Supermodified is an album that is simultaneously atmospheric and downright sinister. One moment you’re flying over green landscapes (‘Slowly’), the next moment you’re being chased down a dark, dank alley (‘Golfer vs Boxer’). And when you’ve survived that you’re back to flying over green landscapes (the aptly titled ‘Natureland’). Amon Tobin mostly incorporates samples from jazz and film soundtracks but what defines each track is his frenetic drum programming. He can either take it slow and easy or kick you in the eardrums at a cacophonous 170 beats per minute. All this and more while you wade through a dense sludge of plaintive guitars, industrial metal clangs and lounge pianos.
Top Albums of The Decade #2
Daft Punk – Discovery (2001)

The first four tracks of Discovery alone are worth the price of admission – ‘One More Time’ sets the stage, heavily auto-tuned and robotized for a generation of post-millennium disco freaks, with the energy level topping out on ‘Digital Love’ which is my personal pick for possibly the best single of the decade. Things sort of simmer down in the second half, bookmarked by the soft-porn instrumental piece ‘Nightvision’ and doesn’t quite peak again, not even in Daft Punk’s subsequent releases. Still, is this not the happiest record ever released regardless of whatever decade? From the get go Discovery is all about intense euphoria, unbridled joy and partying like we shouldn’t have made it past 1999 but are ecstatically grateful that we did.
Top Albums of The Decade #1
I’ve been working on this list for about two weeks now, and about a week before that deciding which records I should include in the first place. I’ve got about forty albums in an Excel sheet but am finding it a daunting task having to write about them all. So instead of trying to come up with one mega-post I’ve decided to split the list into bite-size chunks by posting a mini-essay on one album at a time. It’s going to be in random arbitrary order but hopefully that would impel me to continue writing instead of looking at the list in discouragement and going, “Aarggh is anyone even going to read this?!”
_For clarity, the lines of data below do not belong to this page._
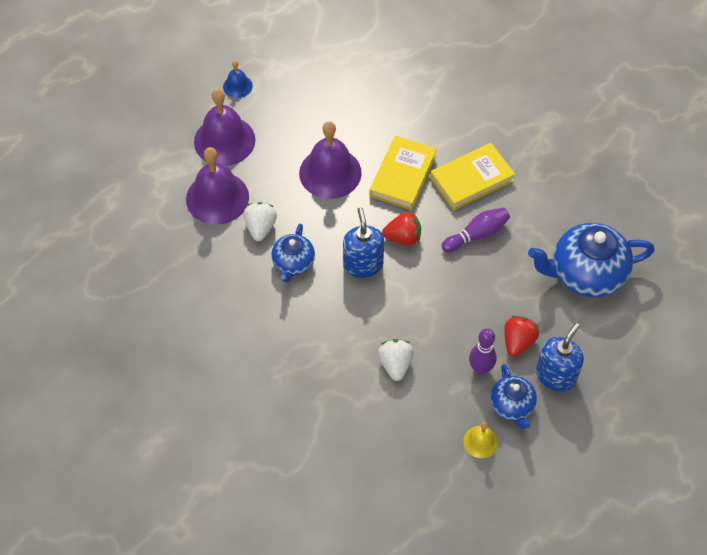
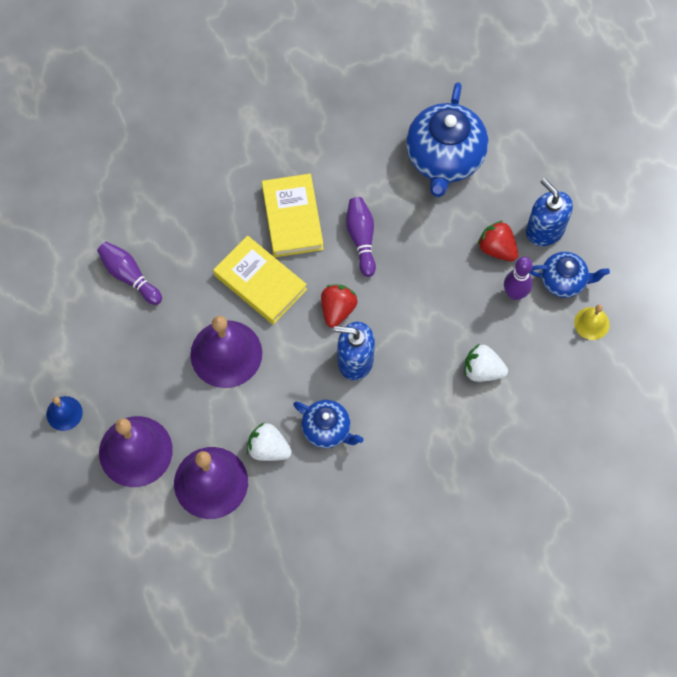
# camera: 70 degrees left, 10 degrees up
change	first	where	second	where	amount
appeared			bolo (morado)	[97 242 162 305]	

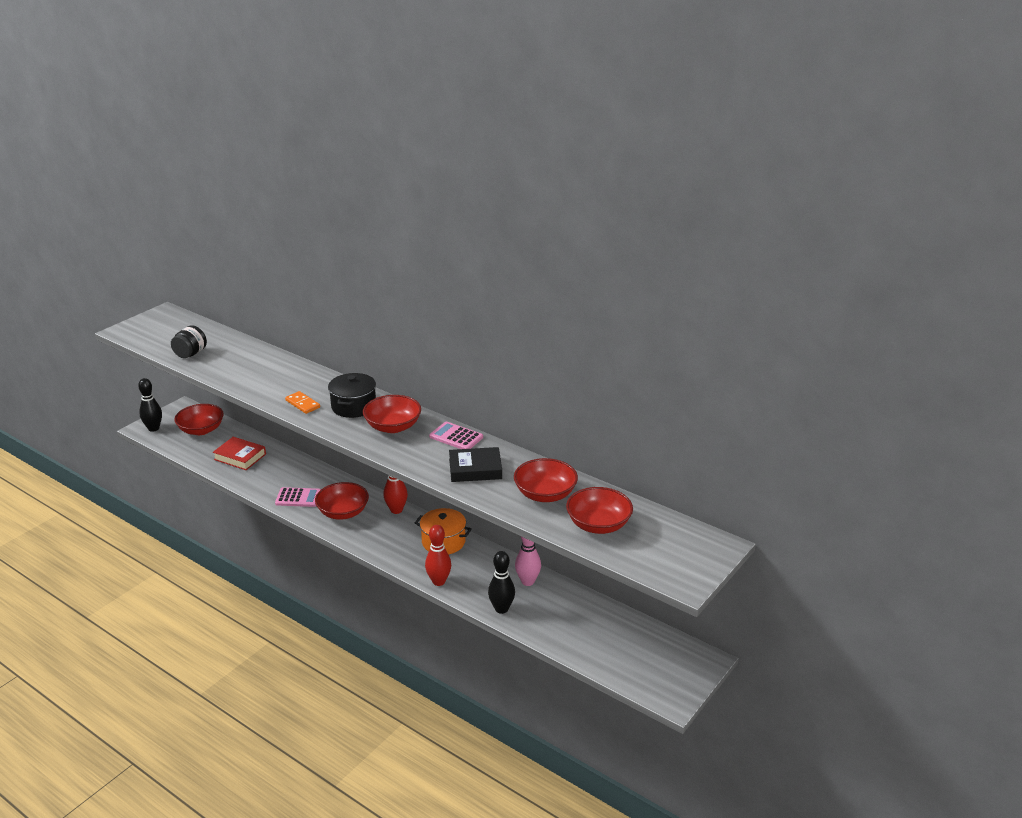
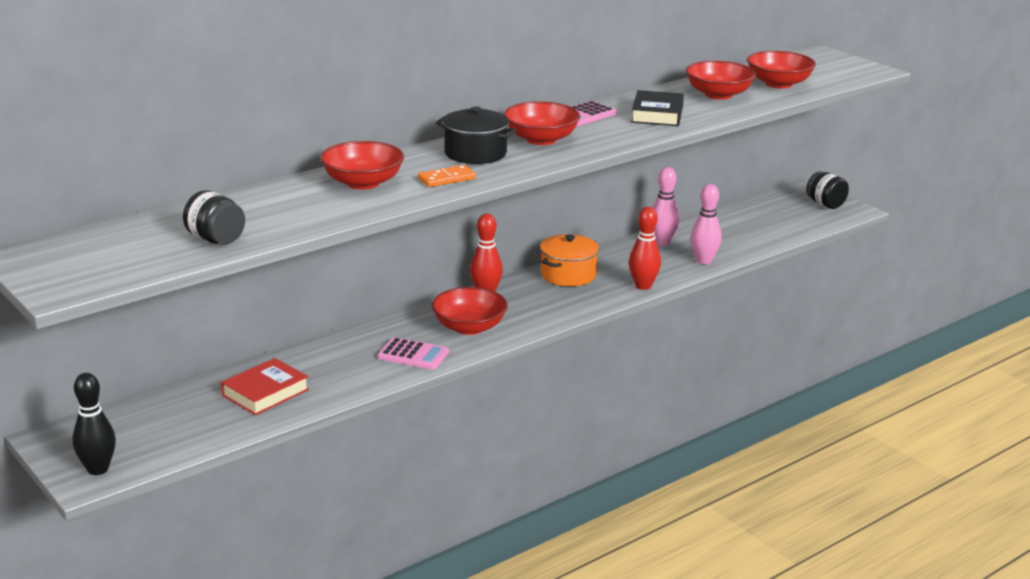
# camera: 75 degrees left, 5 degrees down
change	first	where	second	where	amount
appeared			tarro (negro)	[806 171 849 209]	
relocated	cuenco (rojo)	[174 404 224 435]		[320 141 404 190]	
colour	bolo (negro)	[488 551 515 614]	bolo (rosa)	[691 184 722 264]	
spun	calculadora (rosa)	[275 487 321 507]		[378 337 449 370]	90 degrees clockwise

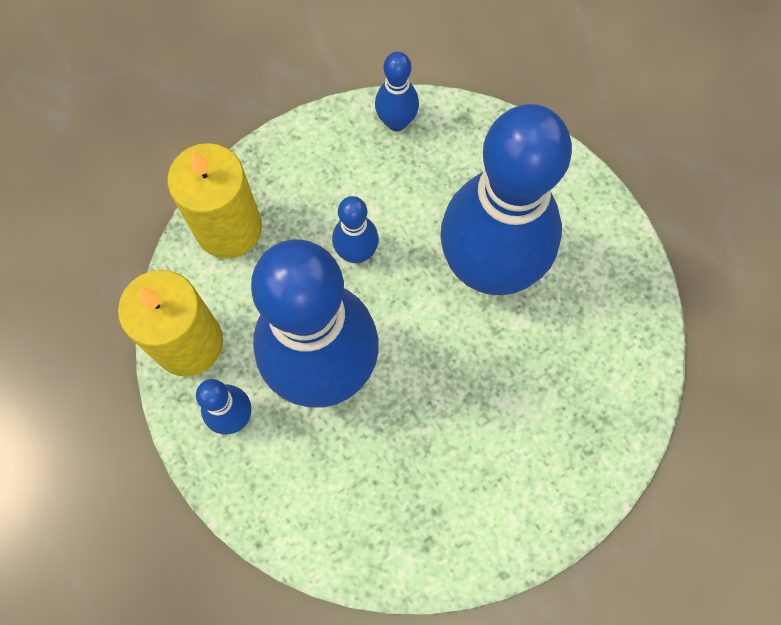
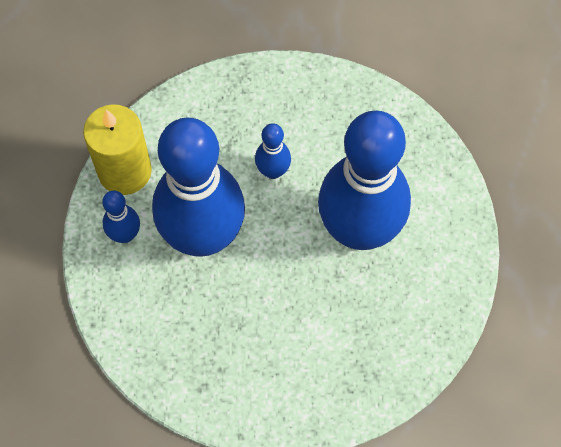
# camera: 30 degrees right, 5 degrees down
change	first	where	second	where	amount
missing	vela (amarillo)	[167 143 262 259]			
missing	bolo (azul)	[375 52 419 131]			

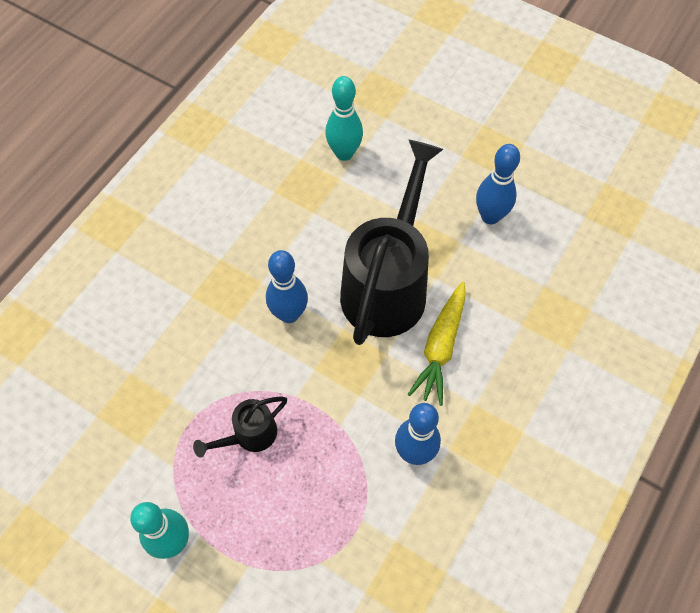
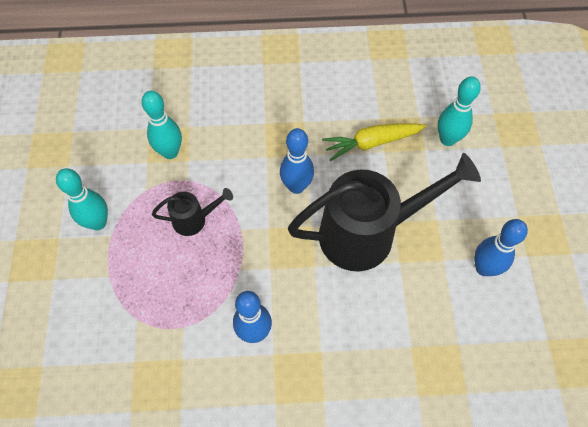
# camera: 55 degrees right, 0 degrees up
change	first	where	second	where	amount
appeared			bolo (turquesa)	[142 91 182 159]	
relocated	zanahoria (amarillo)	[408 282 466 406]		[322 123 426 161]	
spun	regadera (negro)	[193 396 287 458]		[152 188 233 236]	150 degrees clockwise

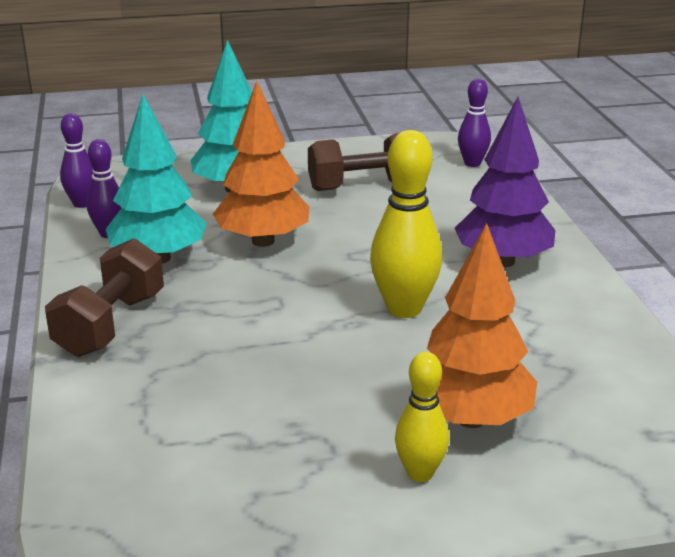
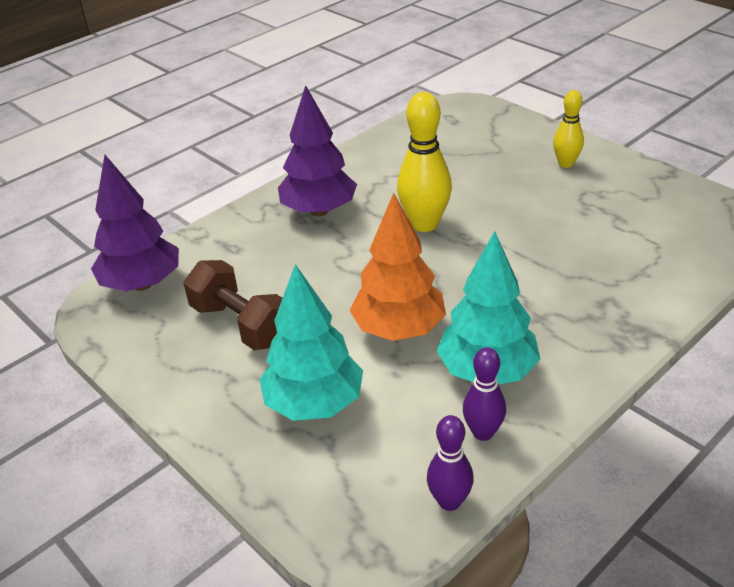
# camera: 120 degrees left, 10 degrees up
change	first	where	second	where	amount
missing	mancuerna (marrón)	[45 238 164 357]			
missing	árbol (naranja)	[427 223 537 428]			
exchanged	bolo (morado)	[458 78 491 167]	árbol (morado)	[91 155 179 292]	

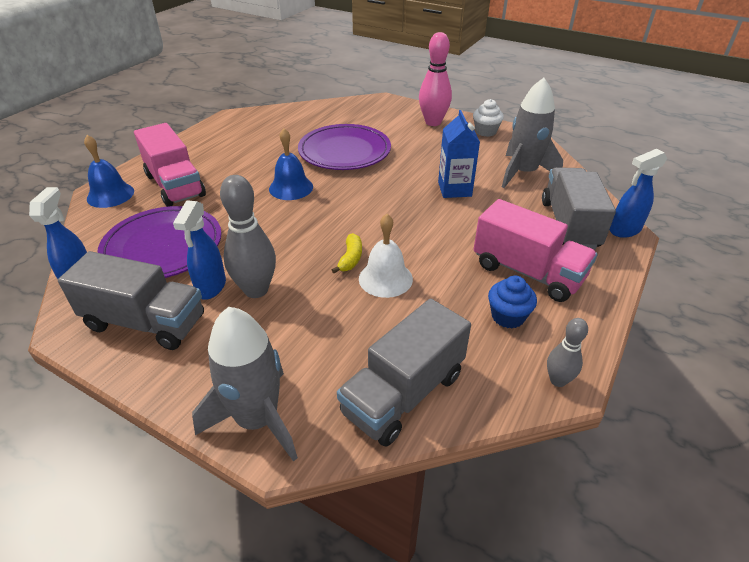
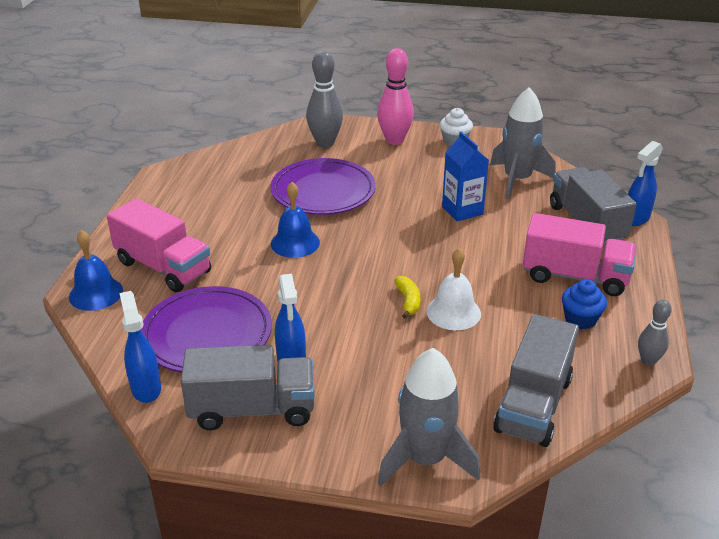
# camera: 20 degrees left, 5 degrees down
change	first	where	second	where	amount
relocated	bolo (gris)	[220 175 276 298]		[306 51 343 148]	

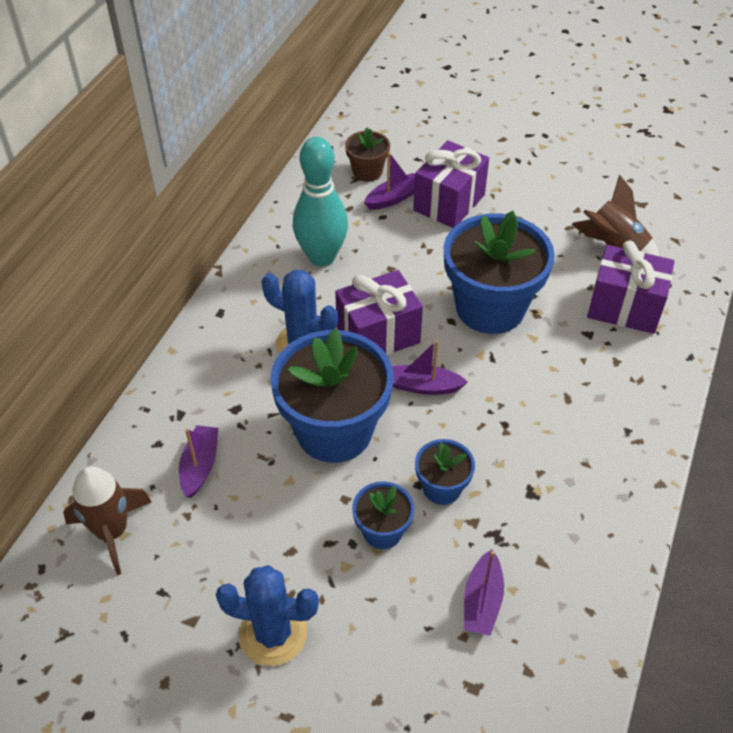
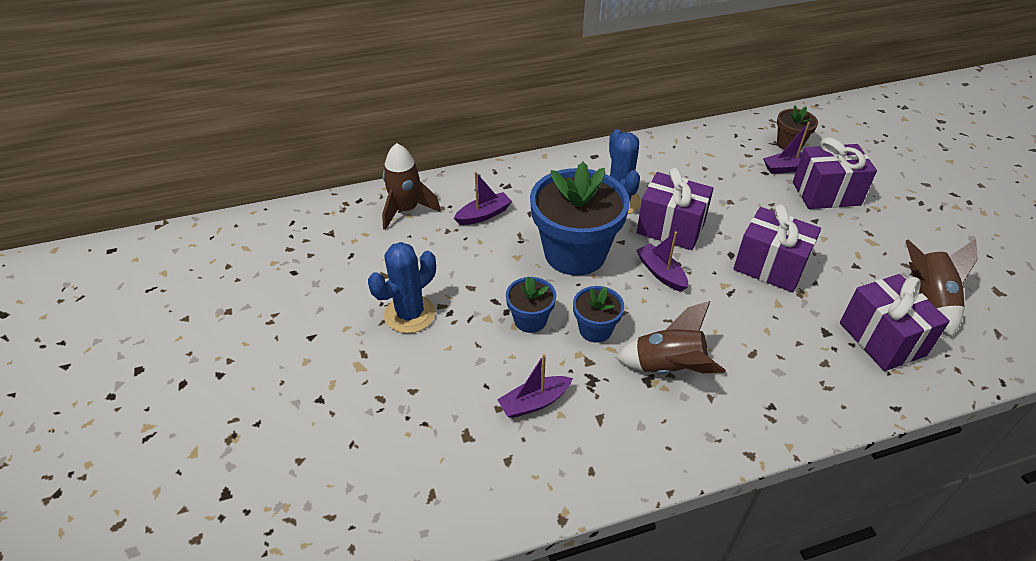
# camera: 50 degrees right, 5 degrees down
change	first	where	second	where	amount
missing	bolo (turquesa)	[293 137 348 266]			
appeared			cohete (marrón)	[616 301 726 374]	
exchanged	maceta (azul)	[444 211 555 334]	regalo (morado)	[733 204 821 292]	
spun	cactus (azul)	[216 565 319 666]		[368 242 436 333]	75 degrees clockwise
spun	barco (morado)	[364 152 415 210]		[763 122 810 174]	150 degrees clockwise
More than half of the list is made up of albums released in just the first two years of the past decade. Maybe those two years were really that great. Maybe it’s just a case of the albums having had more time than the rest to really sink in. Or perhaps it’s a combination of all that and being a guy in his early twenties discovering a ton of new music for the first time.